SehatFresh.com – Tidak hanya pada kopi, kafein juga terdapat dalam the dan minuman ringan. Bahkan, makanan kegemaran anak-anak seperti es krim dan cokelat pun terkadang memiliki kandungan kafein yang tersembunyi. Menurut American Association of Poison Control Centers, ada sekitar 4.000 kasus paparan kafein pada anak, di mana 1.200 di antaranya dialami anak usia di bawah enam tahun. Di Kanada, anjuran kafein untuk anak pra-sekolah adalah 45 mg setiap harinya. Asupan kafein perlu dibatasi karena bisa berdampak buruk pada kesehatan anak.

Kafein bisa menurunkan nafsu makan anak. Anak-anak yang mengonsumsi kafein mungkin tidak mendapatkan asupan kalori yang memadai. Daripada makan makanan bergizi, soda atau minuman ringan mungkin sudah cukup untuk membuat mereka merasa kenyang. Karena sifatnya diuretik, asupan kafein berlebih juga dapat menarik cairan dari tubuh anak yang mengarah ke dehidrasi. Balita belum memiliki keterampilan komunikasi dan mereka seringkali tidak menyadari tanda-tanda dehidrasi. Efek samping lainnya adalah peningkatan denyut jantung, sulit tidur, gelisah, mual dan muntah. Efek ini juga terlihat pada orang dewasa tapi anak-anak mungkin lebih sensitif.

Dalam penelitan yang diterbitkan dalam “Journal of Pediatrics” pada tahun 2010, disebutkan bahwa mengonsumsi kafein secara berlebihan pada anak akan mengurangi durasi tidurnya. Meskipun kekurangan waktu tidur ini hanya sedikit, dampaknya dinilai cukup signifikan. Pasalnya, segala potensi otak yang hanya dibangun saat anak-anak sedang tidur secara otomatis juga akan berkurang akibat berkurangnya waktu tidur. Jika anak kekurangan waktu tidur, kemampuan konsentrasi anak menuurun serta perilakunya menjadi lebih agresif dan temperamental dibanding anak yang cukup tidur.

Kafein bergerak melalui tubuh dalam beberapa jam dan kemudian diteruskan melalui urin. Ini tidak disimpan dalam tubuh, tetapi anak-anak dapat merasakan dampaknya hingga enam jam jika mereka sensitif terhadap kafein. Sensitivitas kafein mengacu pada jumlah kafein yang akan menghasilkan efek pada seseorang, yang bervariasi dari orang ke orang. Umumnya, semakin kecil usia seseorang, semakin sedikit kafein yang dibutuhkan untuk menghasilkan efek samping. Namun, sensitivitas kafein paling terpengaruh oleh asupan kafein sehari-hari.

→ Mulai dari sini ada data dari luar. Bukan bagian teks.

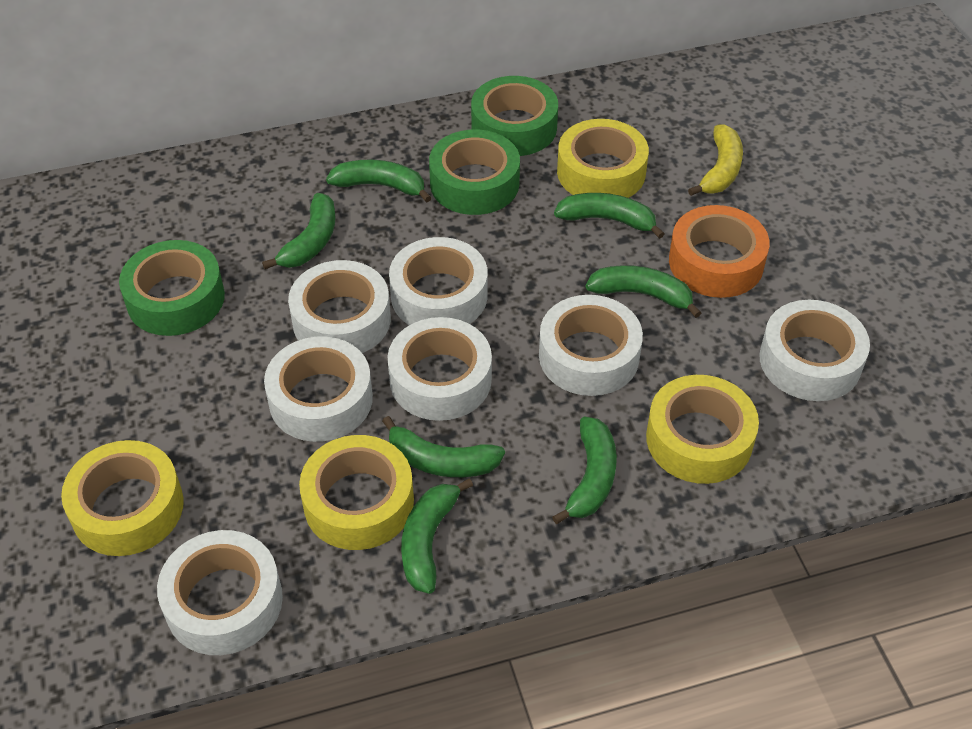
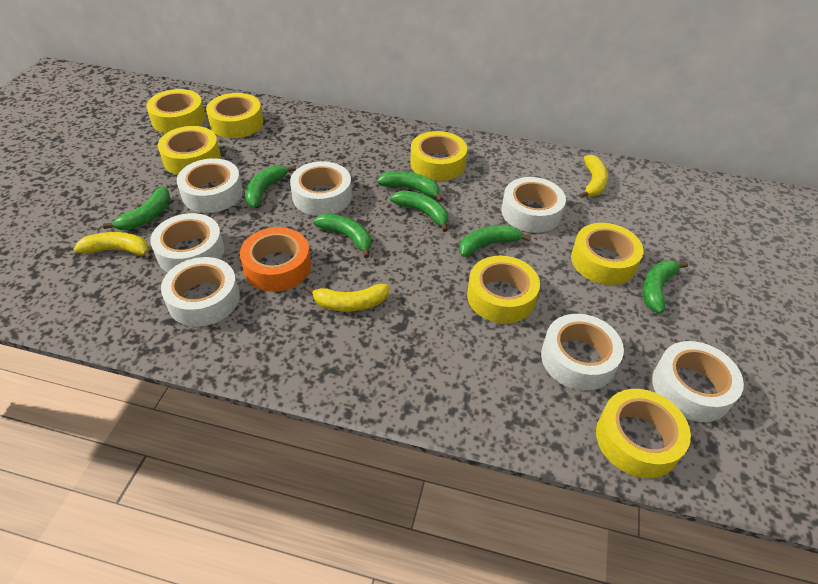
green tape: 3 -> 0
yellow banana: 1 -> 3
yellow tape: 4 -> 7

Orang yang secara teratur minum minuman yang mengandung kafein akan segera mengalami penurunan sensitivitas kafein. Ini berarti mereka membutuhkan dosis kafein yang lebih tinggi untuk mencapai efek yang sama seperti pada seseorang yang tidak sering mengonsumsi kafein. Anak-anak menjadi lebih sensitif karena mereka tidak mengonsumsi kafein sesering konsumsi kafein orang dewasa.

Cara terbaik untuk mengurangi kafein (dan gula tambahan) pada anak-anak adalah dengan mengurangi konsumsi minuman ringan termasuk soda. Sebagai gantinya, anak bisa diberi jus buah murni. Pastikan juga untuk selalu bekali anak botol minum ketika mereka beraktivitas. Anda bisa memberi anak minuman ringan seperti soda atau teh, namun sebaiknya pilih yang tanpa kafein. Cermati juga kandungan kafein tersembunyi dalam makanan dan minuman dengan memeriksa label pada kemasannya.